De façon plus perverse encore, il semble exister un consensus selon lequel les choses doivent se passer ainsi. C’est un des points forts secrets du populisme de droite. Vous pouvez le voir lorsque les tabloïds s’en prennent aux cheminots, qui paralysent le métro londonien durant des négociations qui tournent au conflit : le fait que ces travailleurs puissent paralyser le métro montre que leur travail est nécessaire, mais c’est précisément ce qui semble embêter les gens. C’est encore plus manifeste aux États-Unis, où les Républicains ont réussi à mobiliser les gens contre les enseignants ou les travailleurs de l’industrie automobile (et pas contre les directeurs des écoles ou les responsables de l’industrie automobile, qui étaient la source du problème) en raison de leurs paies supposément gonflées et d’avantages mirifiques. C’est un peu comme si on leur disait “mais vous pouvez apprendre aux enfants ! ou fabriquer des voitures ! c’est vous qui avez les vrais emplois ! et en plus de ça vous avez le toupet de demander une retraite de classe moyenne et la sécu ?”

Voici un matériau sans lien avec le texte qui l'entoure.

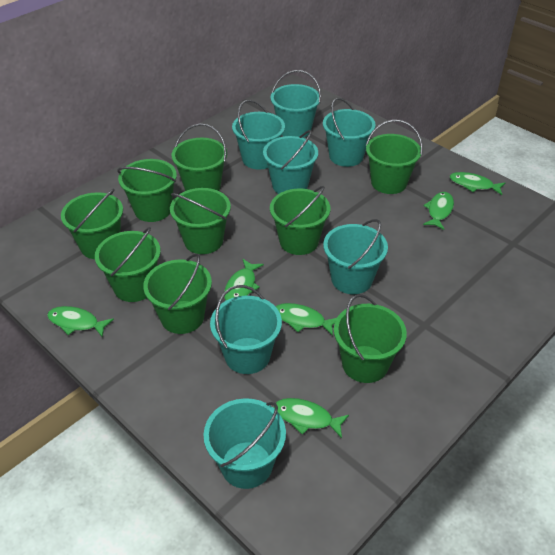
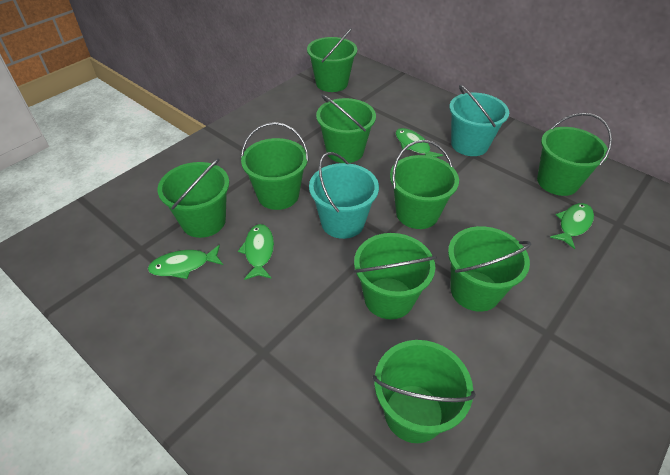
green fish: 6 -> 4
turquoise bucket: 7 -> 2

Si quelqu’un avait conçu un régime de travail visant à perpétuer le pouvoir du capital financier, il aurait été difficile de mieux faire. Les emplois réels, productifs, sont sans cesse écrasés et exploités. Le reste est divisé en deux groupes, entre la strate des sans-emplois, universellement vilipendés, et une strate plus vaste de gens payés pour, en gros, ne rien faire, dans une position conçue pour qu’ils s’identifient aux perspectives et aux sensibilités de la classe dirigeante (dirigeants, administrateurs, etc.) et particulièrement à ses avatars financiers, mais qui, en parallèle, produit un ressentiment envers tous ceux dont le travail possède une valeur sociale claire et indéniable. Manifestement, le système n’a jamais été consciemment conçu. Il a émergé d’un siècle, quasiment, de tentatives et d’échecs. C’est la seule explication qu’on puisse donner à la raison pour laquelle, malgré nos capacités technologiques, nous ne travaillons pas 3 à 4 heures par jour.
Traduction de l’article “On the Phenomenon of Bullshit Jobs”, publié (en anglais) sur le site du magazine Strike !, le 17 août 2013.